Intellectual Merit: The lack of microscale systems has limited the scope of experiments in plant pathology to soil pots and petri-dishes that have low spatiotemporal resolution to adequately characterize plant-pathogen interactions. The proposed system promises a huge improvement in throughput (growing multiple plants on a single chip), resolution (imaging single root cells), design flexibility (altering chemical and electrical environment), and information content (real-time observation of root responses). These studies will complement existing gene sequencing efforts, thereby speeding the research to create pathogen-resistant plants.
Broader Impact: The proposed research aims to study an important and neglected area of engineering research ? interkingdom signaling and behavioral functions of disease-related plant genes.

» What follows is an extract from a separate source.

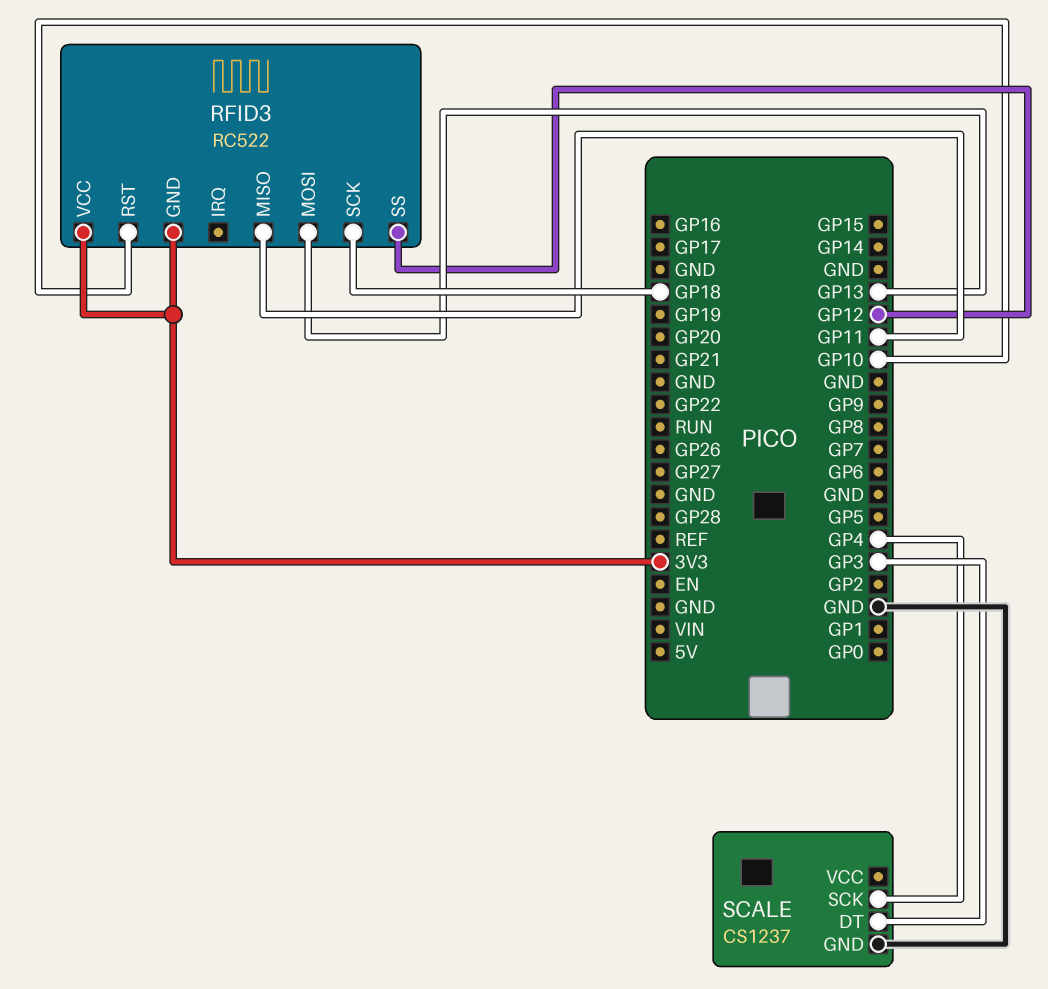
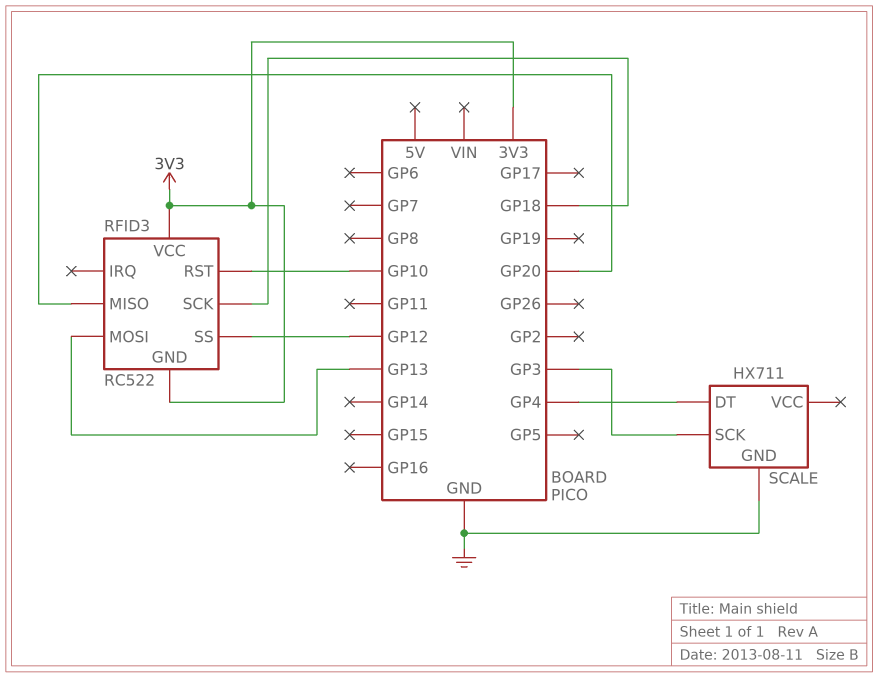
RFID3 pin MISO: GP11 -> GP20
SCALE: CS1237 -> HX711
SCALE pin DT: GP3 -> GP4
SCALE pin SCK: GP4 -> GP3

This will help provide key answers to why, how and when certain pathogens invade certain crops, thereby helping us engineer disease-resistant transgenic plants. Considering the importance, complexity and diversity of host-pathogen relations, we anticipate the proposed system will advance knowledge in several disciplines such as genetics, agronomy, entomology, bioinformatics, behavioral science, and human health. The educational plan is to develop a novel bioengineering track for electrical engineering undergraduates that will bring together students, particularly females and underrepresented minorities, into this exciting multidisciplinary research environment.